When I read that Judge Schoenfeld had used the term, my heart skipped. Immediately I thought that he must have been a man educated in the 1950s and 1960s, before the "educational revolution" of the 1970s wiped out almost all classical learning from the minds of students--except occasional Greek myths and watered-down translations of some classical texts. It seems that he must have known Greek, perhaps studied it in college, perhaps been enamored of Homer's vocabulary, as I am, or perhaps had heard the lectures of a classical scholar who himself was caught up with Homer's language. Thus, like Judge Bruce Selya of the First Circuit Court of Appeals, whose use of classical terminology has arrested my attention, Judge Schoenfeld not only knew this most obscure, but powerful and colorful word but used it well and clearly and exactly in its Homeric sense.
One More Word
So, I decided to look up Judge Schoenfeld, and maybe to get in touch with him about how his use of the word polyphloisboian had helped make my day. The following came up as the lead entry when I did an internet search for him.
"Michael H. Schoenfeld, an Administrative Law Judge of the Federal Occupational Safety and Health Review Commission (Review Commission), died after a tragic accident on October 11, 2004, agency Chairman W. Scott Railton and Chief Administrative Law Judge Irving Sommer regretfully announced on October 12, 2004."

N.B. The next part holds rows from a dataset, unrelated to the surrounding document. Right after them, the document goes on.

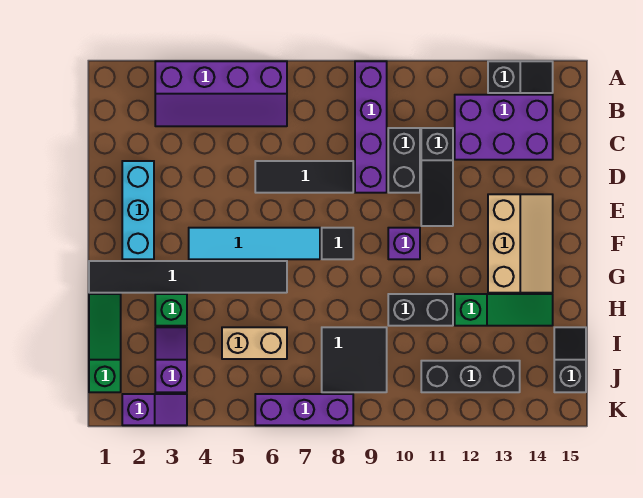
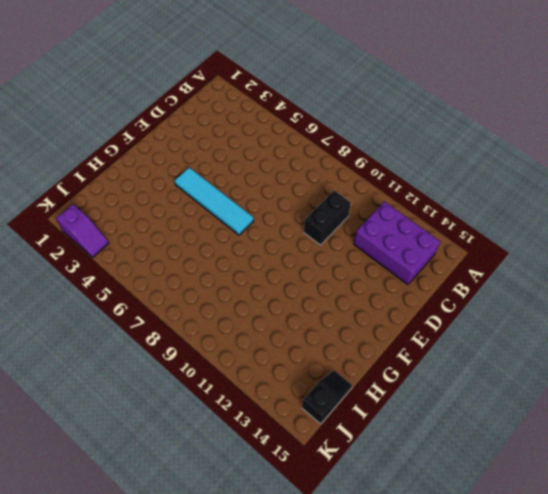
none -> purple slope A3:B6 level 1 top A
none -> purple brick A9:D9 level 1
none -> black slope A13:A14 level 1 top 13

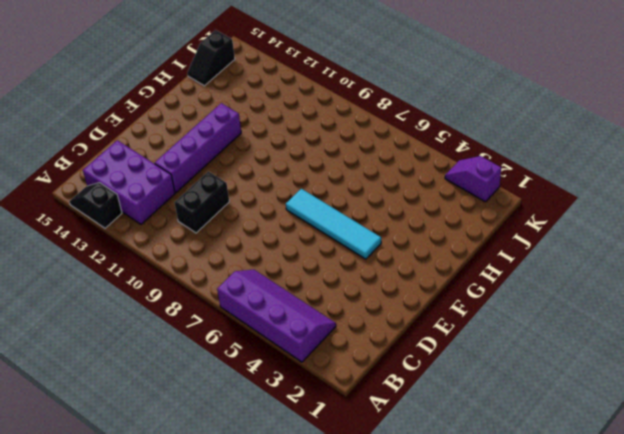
purple brick D12:G12 level 1 -> purple brick A9:D9 level 1
none -> black slope C11:E11 level 1 top C
none -> cyan brick D2:F2 level 1
none -> black tile D6:D8 level 1

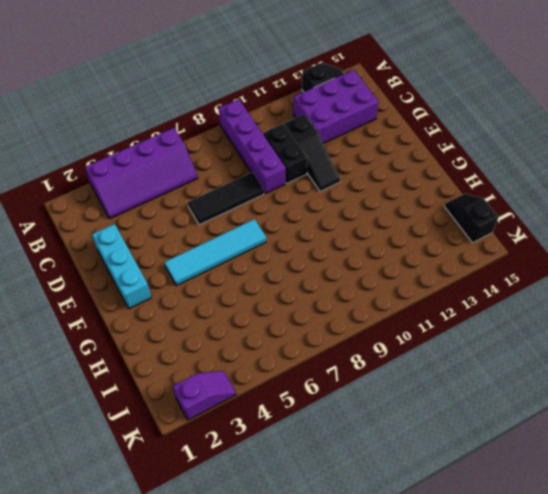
none -> tan slope E13:G14 level 1 top 13
none -> black tile F8 level 1
none -> purple brick F10 level 1

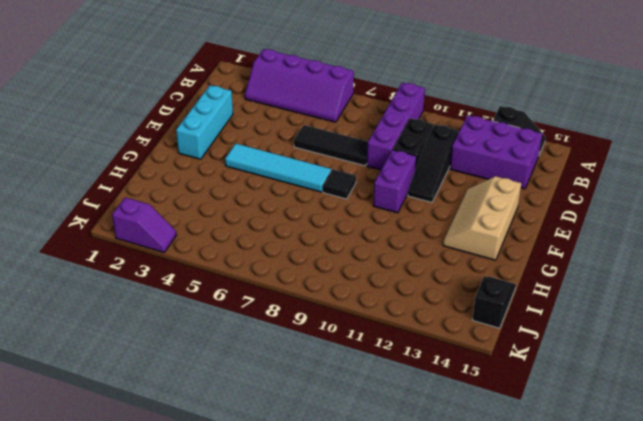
purple brick E10:F10 level 1 -> purple brick F10 level 1
tan slope E13:G14 level 1 top 14 -> tan slope E13:G14 level 1 top 13
none -> black tile G1:G6 level 1
none -> green slope H1:J1 level 1 top J
none -> green brick H3 level 1

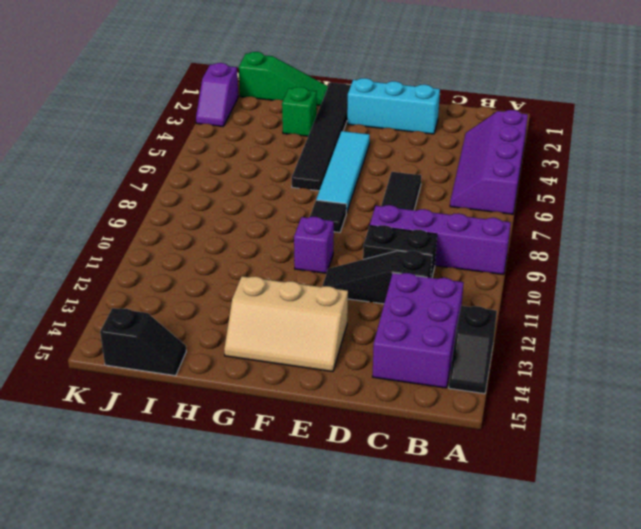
none -> black brick H10:H11 level 1
none -> green slope H12:H14 level 1 top 12
none -> purple slope I3:J3 level 1 top J

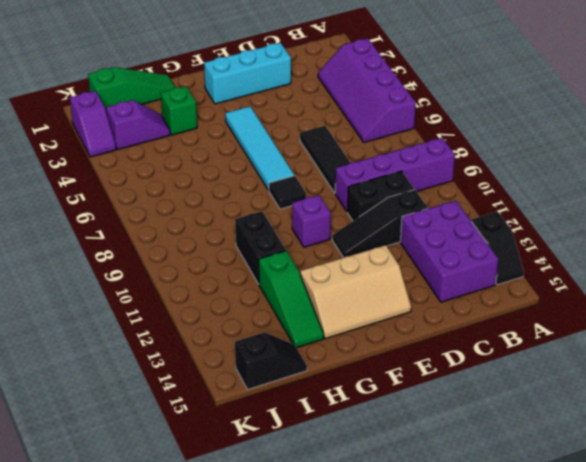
none -> black tile G1:G6 level 1
none -> tan brick I5:I6 level 1
none -> black tile I8:J9 level 1

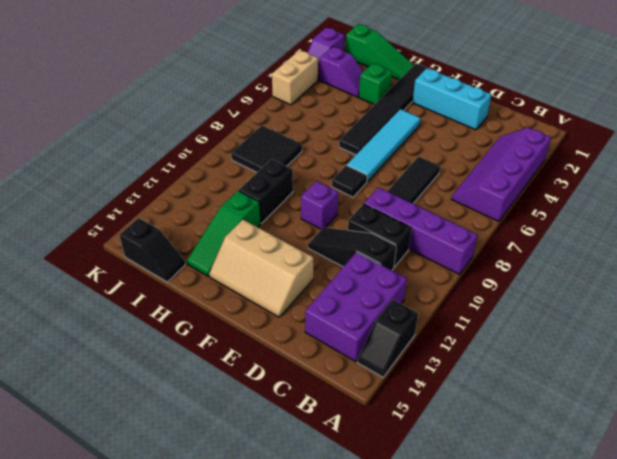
tan brick K4:K5 level 1 -> tan brick I5:I6 level 1
none -> black brick J11:J13 level 1
none -> purple brick K6:K8 level 1

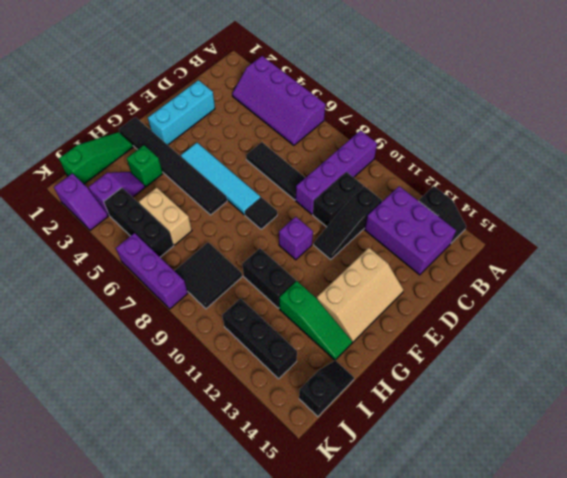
black brick J4:J6 level 1 -> none

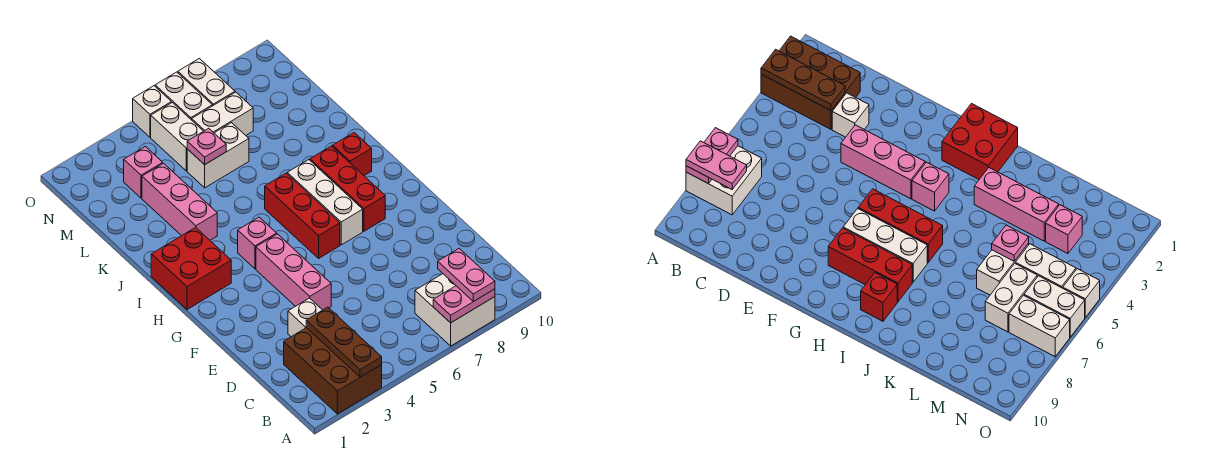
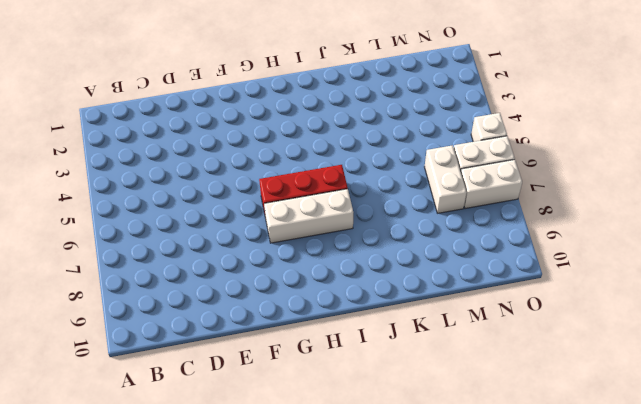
none -> brown brick A2:C3 level 1
none -> white brick A7:B8 level 1
none -> white brick D3 level 1

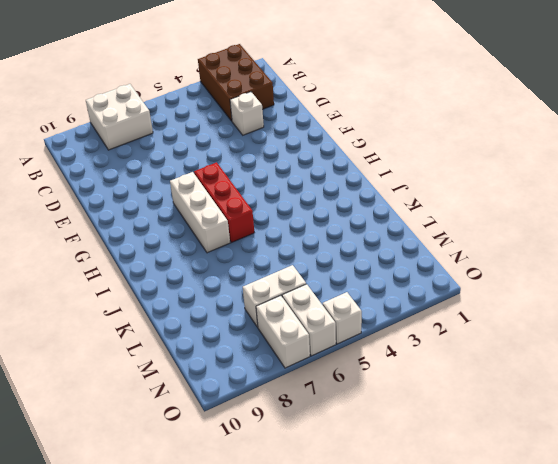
none -> pink brick E4:G4 level 1
none -> red brick G8:I8 level 1
none -> red brick H1:I2 level 1

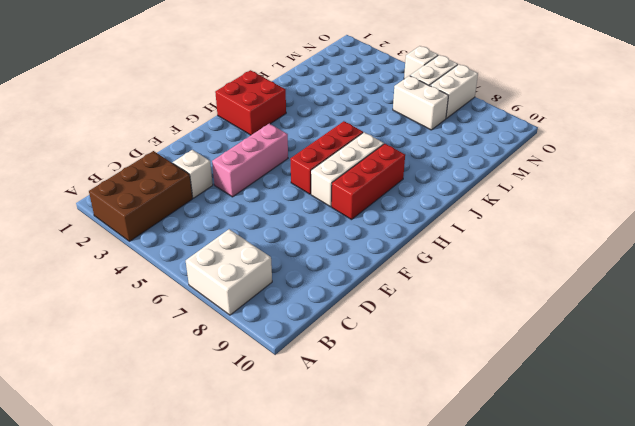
none -> pink brick H4 level 1
none -> red brick I9 level 1
none -> pink brick J3:L3 level 1

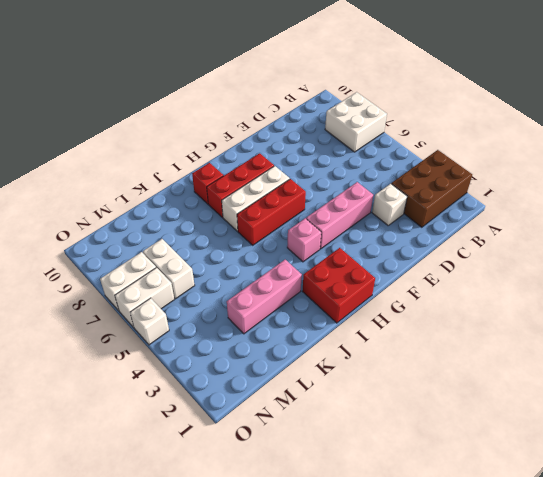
none -> white brick L5:L6 level 1
none -> pink brick M3 level 1
none -> white brick M5:N5 level 1

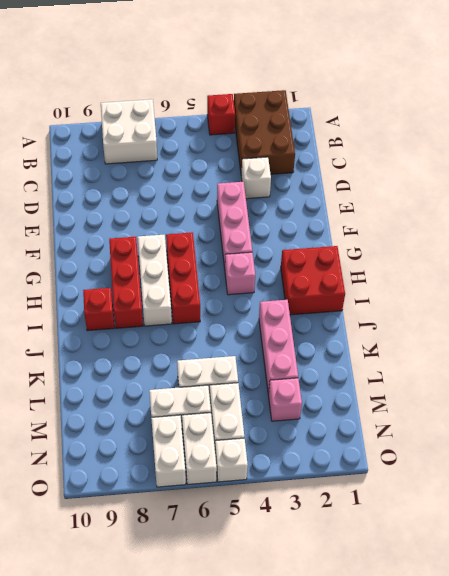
red brick A4 level 1 -> none
none -> brown plate A3:C3 level 2
none -> pink plate A7:A8 level 2
none -> pink plate L5 level 2

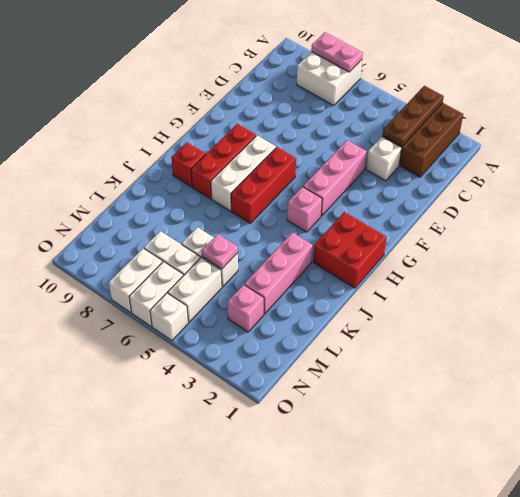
none -> pink plate A8:B8 level 3

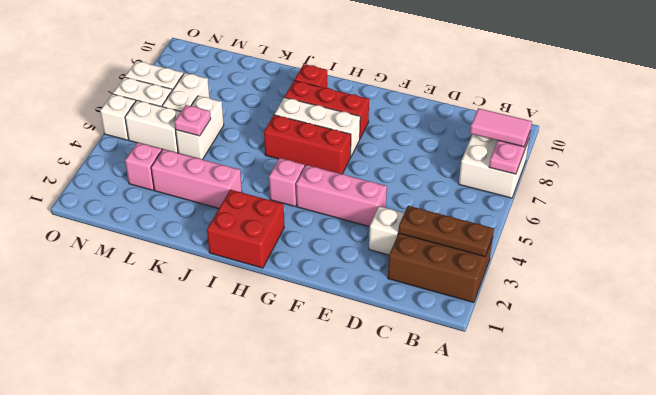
pink tile A8:B8 level 3 -> pink plate A8:B8 level 3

I never knew Judge Schoenfeld, but immediately I began to cry. I felt that there was probably such a rich story behind his life, with skill as a judge, with careful work, with a beloved wife left behind, with friends who probably had a very difficult time getting over his passing, with colleagues who appreciated him. From the few words of his biography given in the announcement of his passing, I saw that he was indeed brought up in the 1950s and 1960s, and he probably imbibed the "government actually can do some good-philosophy" which so sorely needs to be reiterated and embraced today.
I saw that Judge Schoenfeld was a 1966 graduate of the University of Vermont in Burlington. Just last month my son, William, received his acceptance to the U of Vermont. He will visit it next week to see if the "fit" is right for him. I now kind of hope that my son goes there to study, because I will ask him to learn what he can about Michael Schoenfeld when he is there.
All because of one use of one word--polyphloisboian. Homer would have been very proud.